Supplemental Budget Proposal Builds on Historic Investment in Education and Behavioral Health, Plans to Save People Money 

Governor Polis and the Office of State Planning and Budgeting (OSPB) have submitted a supplemental budget proposal to the Joint Budget Committee (JBC). This builds on the Governor’s November 1st budget proposal, which focused on fully funding education, creating more housing for all Coloradans, protecting Colorado’s environment, and making Colorado one of the top ten safest states. Governor Polis and his budget focus on ensuring that as we approach 2026, life in Colorado is more affordable, sustainable, and livable for all Coloradans.

“As Colorado nears our sesquicentennial, or 150th birthday, we are working to ensure that our state is more affordable, sustainable, and livable for everyone. I am proud of the investments we are making to fund education, protect our environment, make Colorado safer, and lower the cost of living. These supplemental proposals will help improve science education, invest in out-of-school programs, and expand access to needed treatment in our behavioral health system,” said Governor Polis.

Governor Polis’s proposals continue to invest in Colorado’s behavioral health system, improve educational outcomes, and reduce the physical footprint of state government to save taxpayers money:

  • $57.9 Million to reduce the competency restoration waitlist, increasing bed capacity to address delays and ensure that Coloradans get the care they need.

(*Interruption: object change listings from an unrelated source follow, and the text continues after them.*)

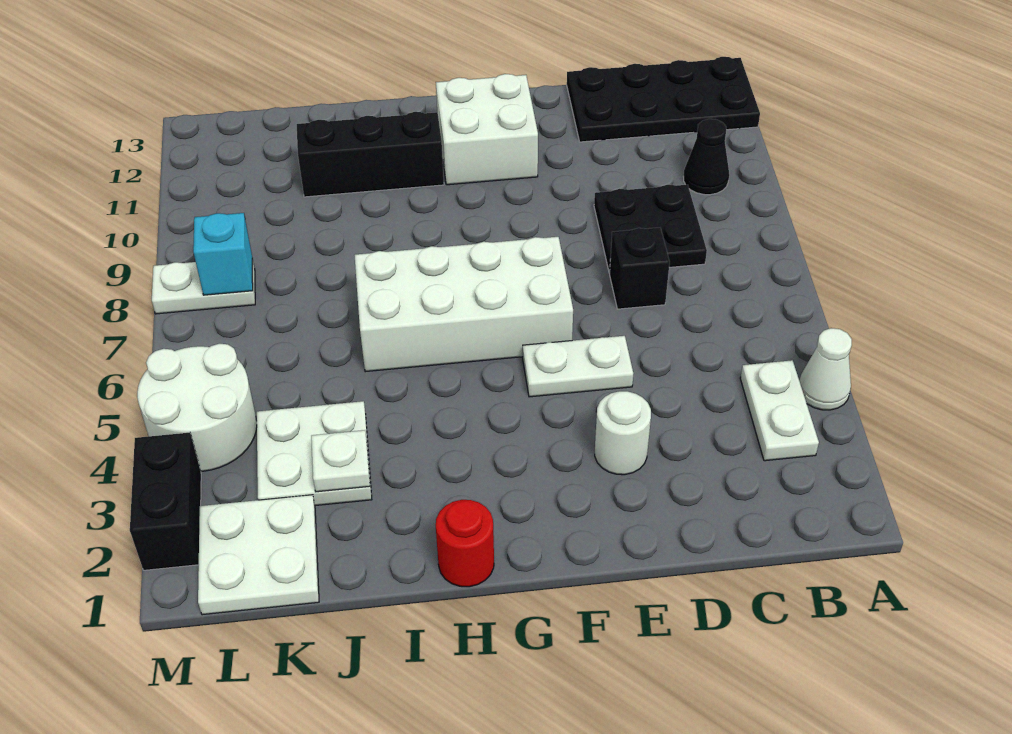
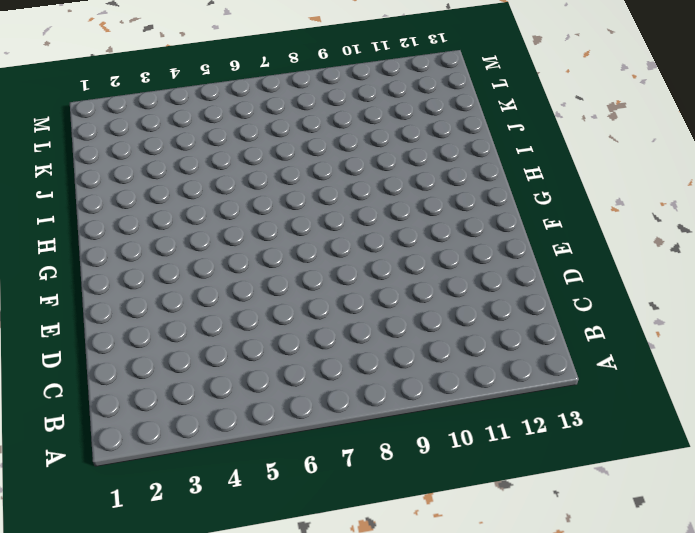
none -> white cone A4 level 1
none -> black plate A12:D13 level 1
none -> white plate B3:B4 level 1

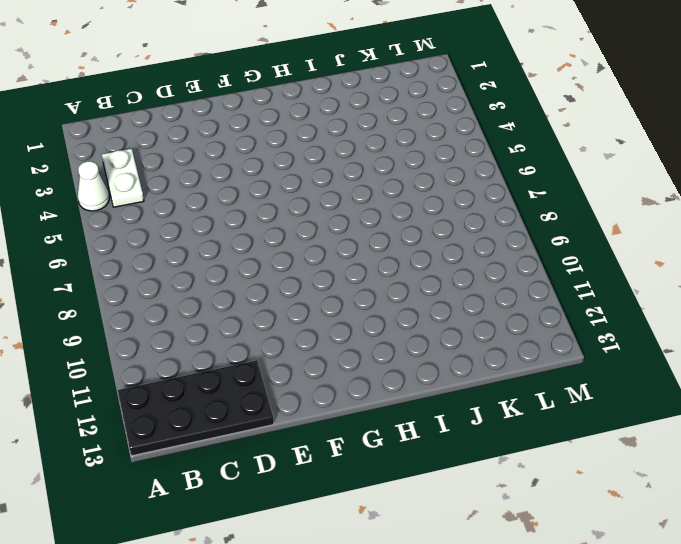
none -> black cone B10 level 1
none -> black plate C8:D9 level 1
none -> black brick D7 level 1

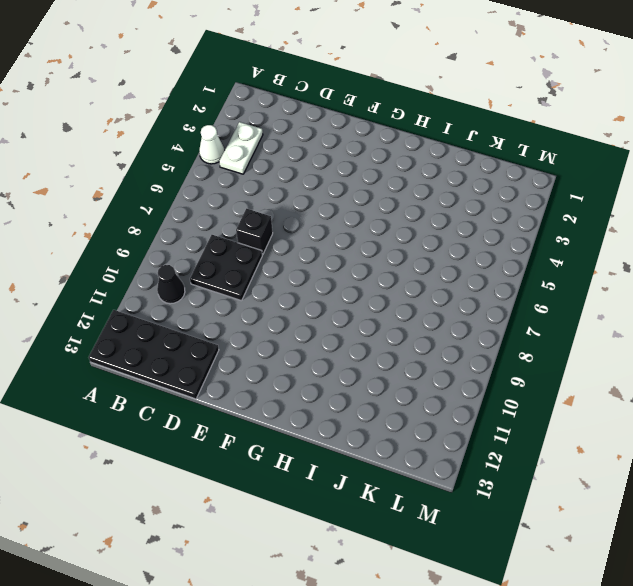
none -> white round brick E3 level 1
none -> white plate E5:F5 level 1
none -> white brick F6:I7 level 1

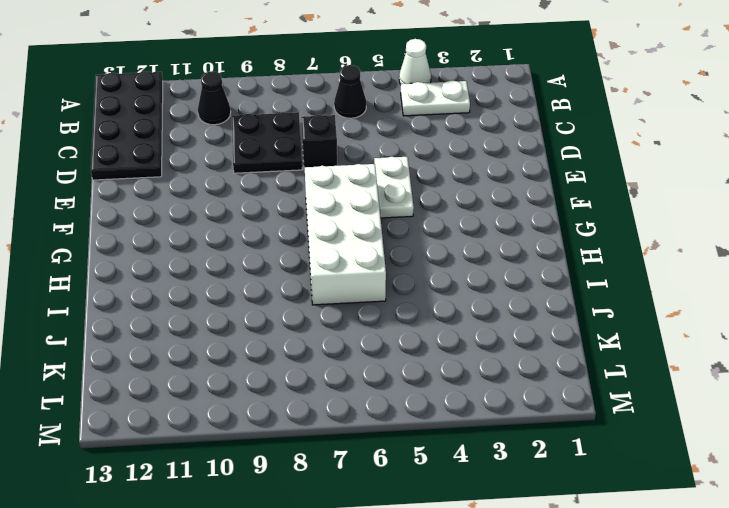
black cone B6 level 1 -> none
none -> white round brick E3 level 1
none -> white brick F11:G12 level 1
none -> red round brick H1 level 1

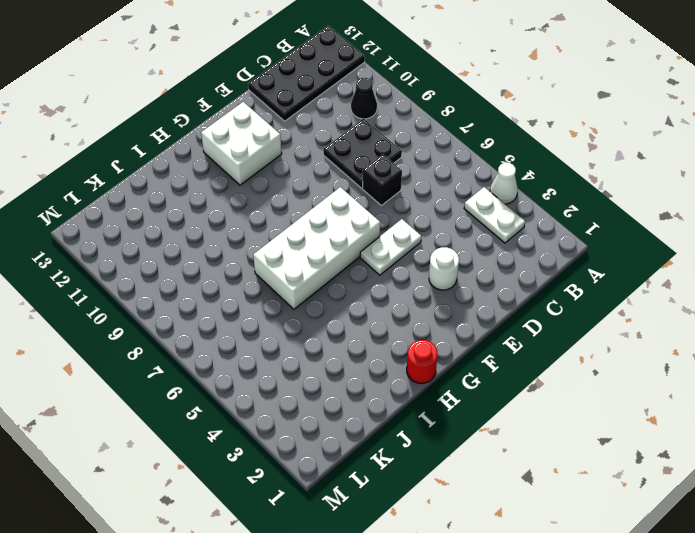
none -> black brick H11:J11 level 1
none -> white plate J3:K4 level 1
none -> white plate K1:L2 level 1

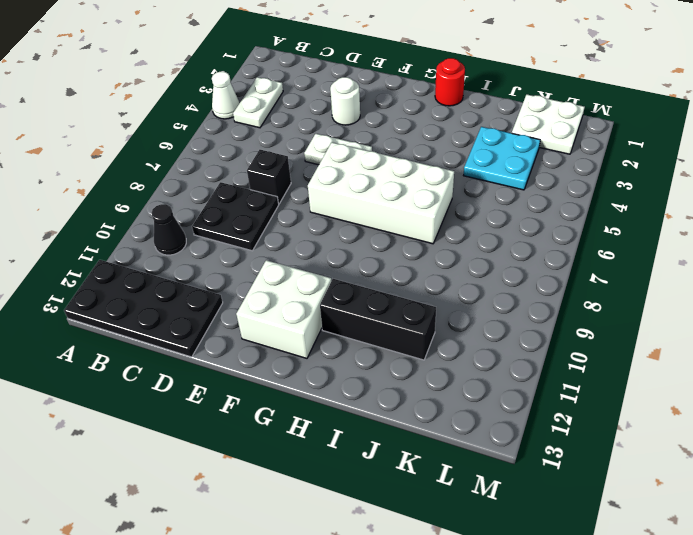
cyan plate J3:K4 level 1 -> white plate J3:K4 level 1
none -> white round brick L4:M5 level 1
none -> white plate L8:M8 level 1
none -> black brick M2:M3 level 1

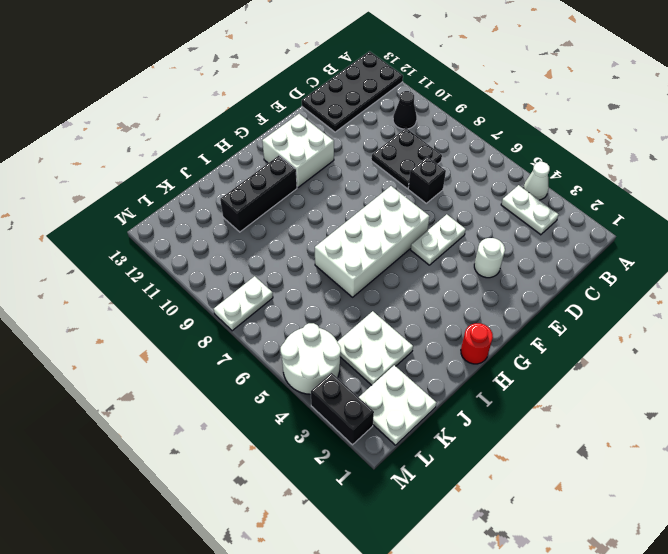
none -> white plate J3 level 2
none -> cyan brick L8 level 2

  • $8 Million in a refined proposal to support youth science education. $3 Million will support school districts and schools to improve science education through improved curriculum and additional professional development for educators. $5 Million will fund out-of-school support for Colorado students.

  • $700,000 to reduce the State’s leased physical office space by 18,000 square feet, saving taxpayers money by removing costs for unnecessary office space. This will bring Colorado closer to the Governor’s goal of reducing the state’s office space footprint by 1 million square feet and saving money for future years.

  • Federally Aligned Quantum Tax Credit (OEDIT): To support the quantum industry and signal Colorado’s competitiveness for the U.S. Commerce Department’s Tech Hub award, OEDIT intends to offer tax credits for capital investments and loan guarantees to incentivize and reduce the risk of investment in quantum and advanced industries.